Symbols of national identity have always fascinated me. For the people of Brussels, there seems no shame in celebrating the humble Moules-frites, (with a side of vegetables), as a masterpiece of their nation (no doubt many Belgians would throw in a good beer and some Trappist cheese too). It’s the psychology of it, the need to create it, the desire for an “imagined community”, as international studies expert Benedict Anderson once phrased it. No matter how reductive, outdated, generalising or even patronising these images can be, people still cling to them.
At the closing ceremony of the 2008 Beijing Olympics, Great Britain was defined by a red double-decker bus (including a free pop-up pop star inside), and a dancing troupe of lollipop ladies. For those outside the UK, these are the people who help the nations under-10s cross the road on their way to school in the morning. They tend to be middle-aged women dressed in luminous yellow macs carrying what are effectively giant fluorescent lollipops which read “STOP” on them. It wasn’t exactly the representation of a rich and varied nation we might have hoped for.
With this in mind, I approached Friday’s Olympic opening ceremony with an air of trepidation. What bizarre or ridiculous incarnations of Great Britain were billions of people across the globe about to see? Would any of them actually make sense? Would there be another unsightly display of hi-vis attire? Was the latest winner of a reality TV singing competition about to protrude from an oversized post box with a union jack painted on it?

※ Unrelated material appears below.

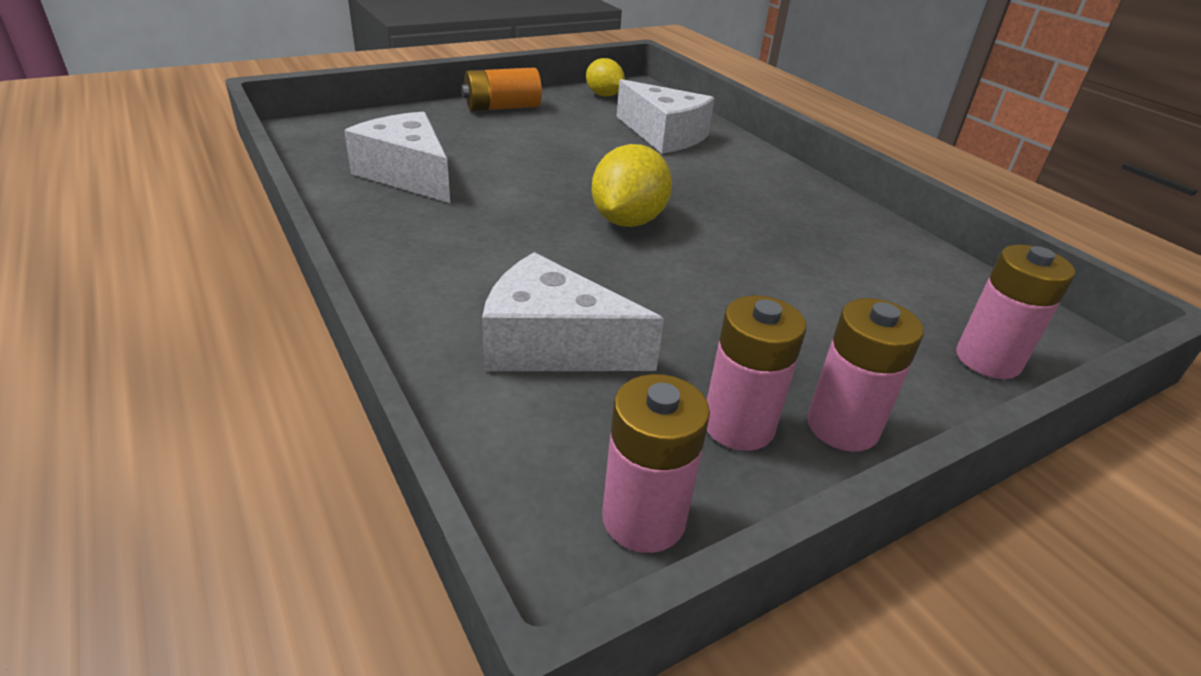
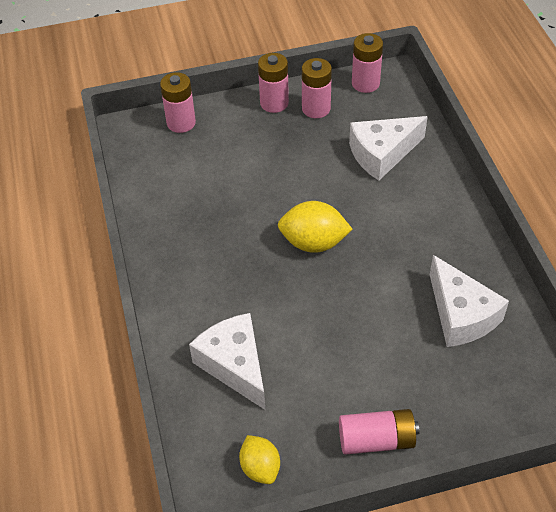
camera: 160 degrees left, 15 degrees up
(502, 107) = (376, 440): orange battery -> pink battery
(552, 345) = (382, 154): white cheese -> white cheese turned 120 degrees clockwise
(628, 221) = (313, 243): yellow lemon -> yellow lemon turned 60 degrees clockwise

There were definitely some moments that were perplexing at best. What seemed like the cast of Oliver kicking off the show made me worryingly conjure the next day’s headlines: “Danny goes off the Boyle. Olympic failure.” But save for one grumpy taxi driver, I haven’t yet spoken to anyone who wasn’t bowled over by Friday night’s spectacle. It’s still what everyone in this city, and this country, are talking about. It was brave, ambitious, imaginative and often breathtaking. It reflected a necessary humour. To coin a British stereotype – it felt appropriate.

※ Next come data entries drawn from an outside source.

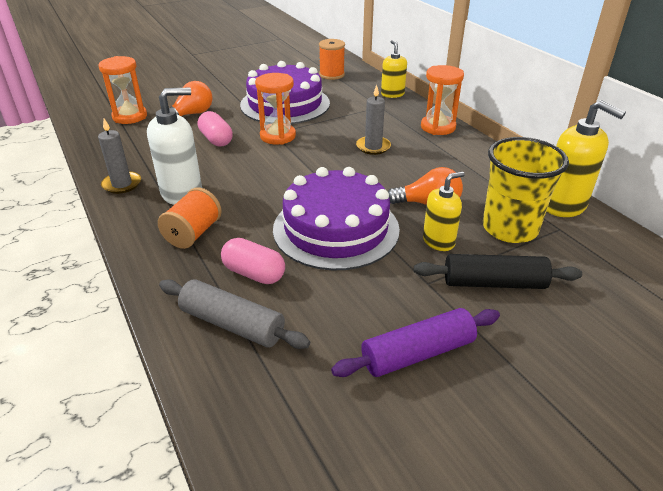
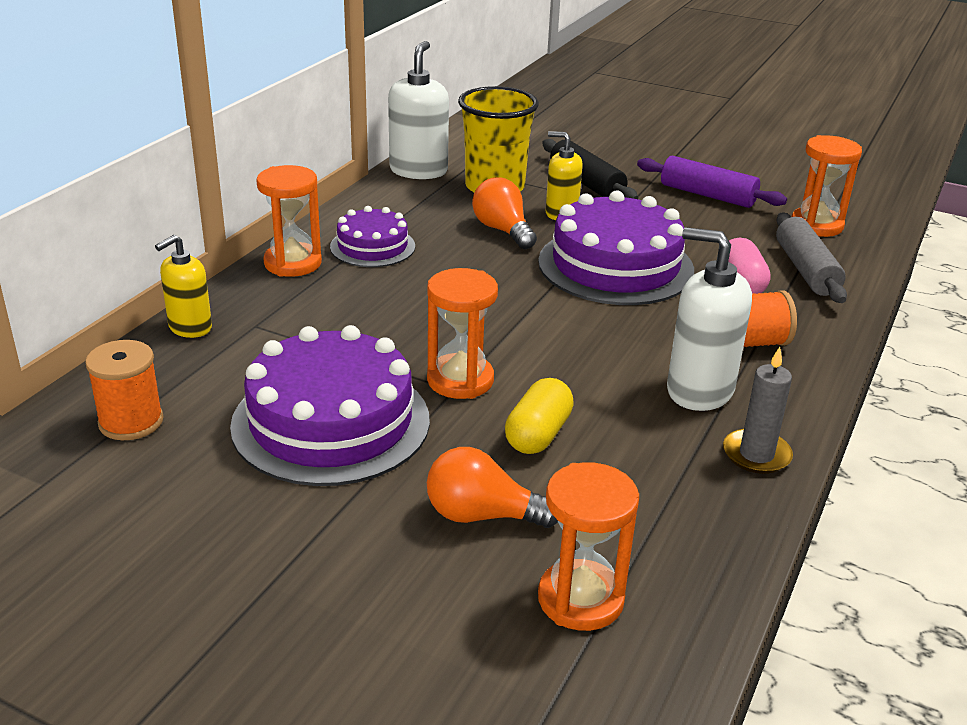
camera: 125 degrees left, 5 degrees down
(216, 139) = (538, 434): pink capsule -> yellow capsule
(291, 397) = (816, 225): none -> orange hourglass
(373, 147) = (406, 294): grey candle -> none
(440, 153) = (372, 246): none -> purple cake
(563, 205) = (418, 171): yellow soap dispenser -> white soap dispenser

And while we all enjoyed the Queen being picked up by James Bond, the multitude of layers and images and references worked as a kind of education in telling us who we are again. It was a reminder that nations don’t have to construct an identity entirely from tired clichés. It was enough to make me, someone who has never considered themselves a patriot, feel a little pride in our islands over here and in the city that’s made these games happen.